Vimos, há pouco mais de uma semana, que uma mulher foi acudida da violência doméstica porque ligou para a Brigada Militar pedindo pizza e o soldado percebeu que era um código cifrado de socorro.
Ninguém encomendaria uma pizza “com urgência”, ainda que estivesse desmaiando de fome.
Houve sensibilidade da equipe de emergência para detectar a sutil anormalidade.
No incidente, um homem de 45 anos com antecedentes criminais, que estava descumprindo a medida protetiva, acabou preso em flagrante pela BM em Tramandaí, no Litoral Norte, por agressão a socos, chutes e puxões de cabelo.
Lembro esse episódio para ilustrar a importância de não fazer trotes ao 190, já que muitos dos apelos acontecem em linguagem indireta.
Como a vítima, na maioria das vezes, encontra-se acompanhada do agressor, absolutamente coagida, sem saída, com a porta fechada do seu confinamento psicológico, precisa recorrer a subterfúgios, fingindo que telefona a um estabelecimento comercial, a um familiar ou a um amigo.

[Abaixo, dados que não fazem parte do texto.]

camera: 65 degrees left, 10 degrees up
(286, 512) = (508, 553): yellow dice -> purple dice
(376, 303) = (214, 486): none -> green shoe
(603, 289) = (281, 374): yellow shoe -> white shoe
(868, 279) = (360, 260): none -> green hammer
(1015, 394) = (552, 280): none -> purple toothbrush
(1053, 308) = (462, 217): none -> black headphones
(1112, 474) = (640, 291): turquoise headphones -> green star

Não tem como ser objetiva debaixo das garras da agressividade. O medo grita. É um fingimento da autopreservação, uma dissimulação convincente para sair dali de algum jeito.
Por um instante, deve subir no palco da fantasia, disfarçar o timbre nervoso, para recuperar o papel de sua existência. Não pode gaguejar, gemer, chorar, entregar o que sente naquelas breves e decisivas frases de troca de impressões.

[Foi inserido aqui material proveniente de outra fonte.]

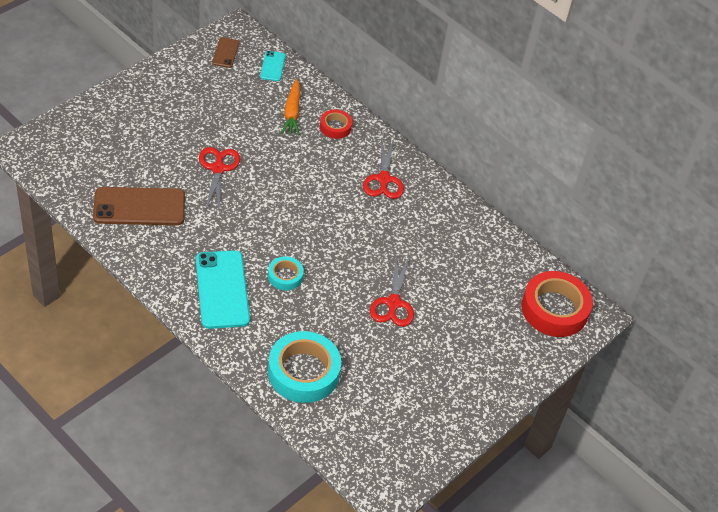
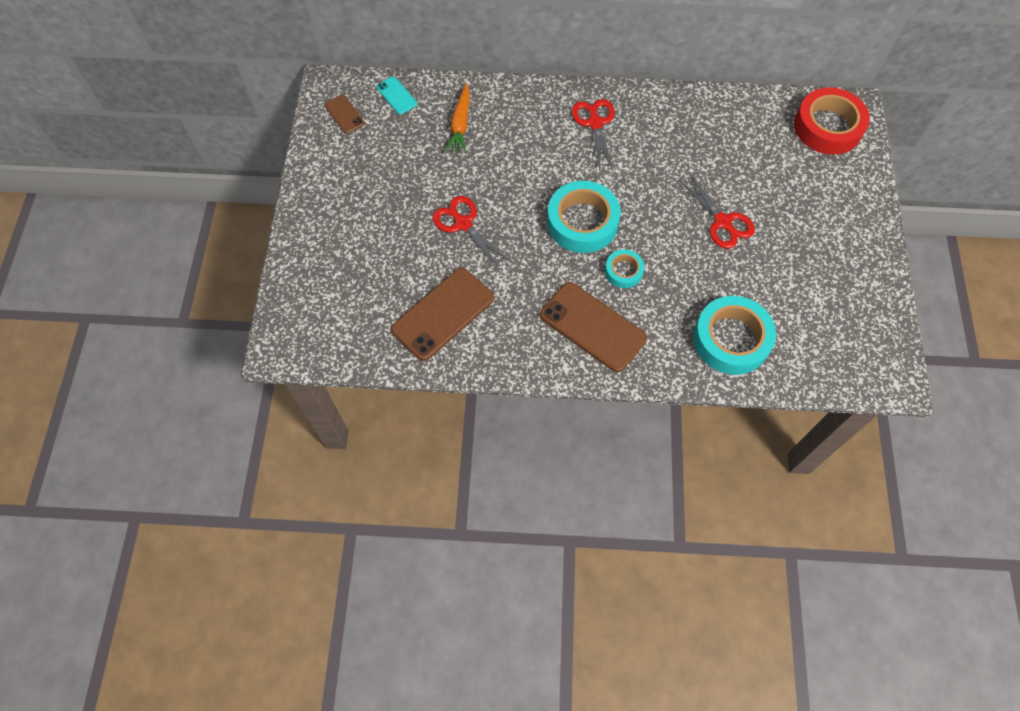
camera: 35 degrees left, 15 degrees up
(222, 289) = (592, 327): turquoise phone -> brown phone
(292, 112) = (460, 124): orange carrot -> orange carrot turned 45 degrees clockwise
(296, 228) = (582, 222): none -> turquoise tape
(335, 127) = (507, 109): red tape -> none
(384, 179) = (595, 123): red scissors -> red scissors turned 150 degrees counterclockwise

Corresponde a uma encenação complexa, que depende de absoluto controle emocional em meio ao mais grave caos familiar.
Nomes trocados passam a ser comuns para preservar o sigilo da comunicação. O “alô” jamais será dado para a Brigada Militar, porém para um interlocutor inventado no calor do improviso.
É fundamental entender que a Sala de Operações não vai desprezar nenhum chamado. Tanto faz se é um relato picaresco ou legítimo, um meme ou solicitação de auxílio. Em ambos os casos, haverá sempre o rigor da escuta, o extremo de vida ou morte.

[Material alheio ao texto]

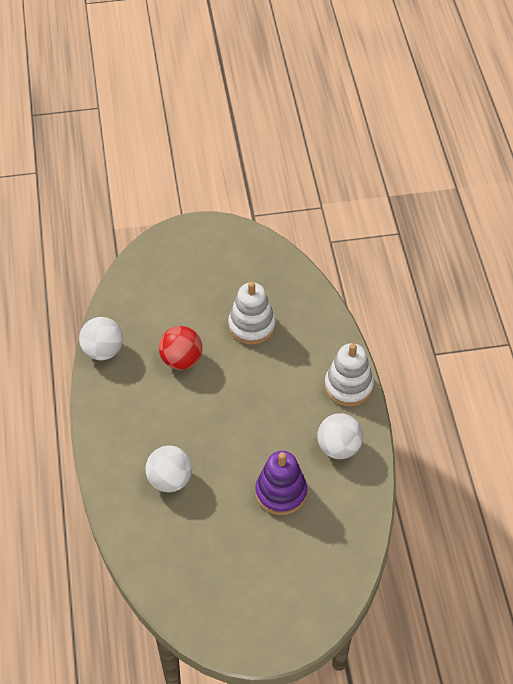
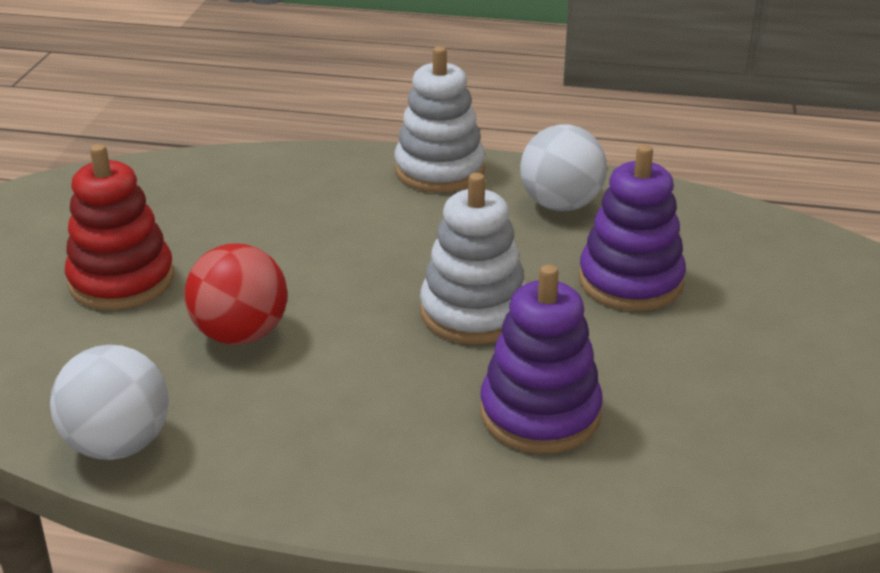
camera: 70 degrees left, 20 degrees down
(170, 480) = (540, 414): white ball -> purple stacking toy
(201, 303) = (122, 281): none -> red stacking toy
(251, 325) = (230, 235): white stacking toy -> white stacking toy (474, 312)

Porque os policiais em serviço são treinados para uma realidade paralela, para decifrar indícios de truculência detrás das aparências, a partir de conversas banais. Toda palavra é dissecada com o apuro do enigma, da charada.
A zombaria desvia o efetivo e coloca a patrulha no lugar errado, enquanto a verdadeira ocorrência fica desassistida.
Se você faz uma brincadeira indevida a um serviço indispensável de utilidade pública, ocupa o tempo precioso que serviria para atender uma tragédia, desperdiça o tempo necessário para garantir uma sobrevivência.
Minutos podem ser fatais. Ligações falsas matam pessoais reais.
De acordo com a Brigada Militar, das 274.728 ligações recebidas no primeiro semestre deste ano em Porto Alegre, 15,3 mil foram trotes e outras 15 mil foram enganos. Ou seja, 11% do atendimento representa trabalho perdido.
Prevalece também uma alta taxa de abandono do telefonema. Muitos começam o desabafo e não se veem em condições de segui-lo. Cerca de 100 mil ligações desembocam no mudo ou desligado.
A zombaria desvia o efetivo e coloca a patrulha no lugar errado, enquanto a verdadeira ocorrência fica desassistida.
Você não está ocupando apenas uma linha, mas bloqueando a liberdade, o alívio, o amparo, a luz do sol de alguém que sofre em completo isolamento.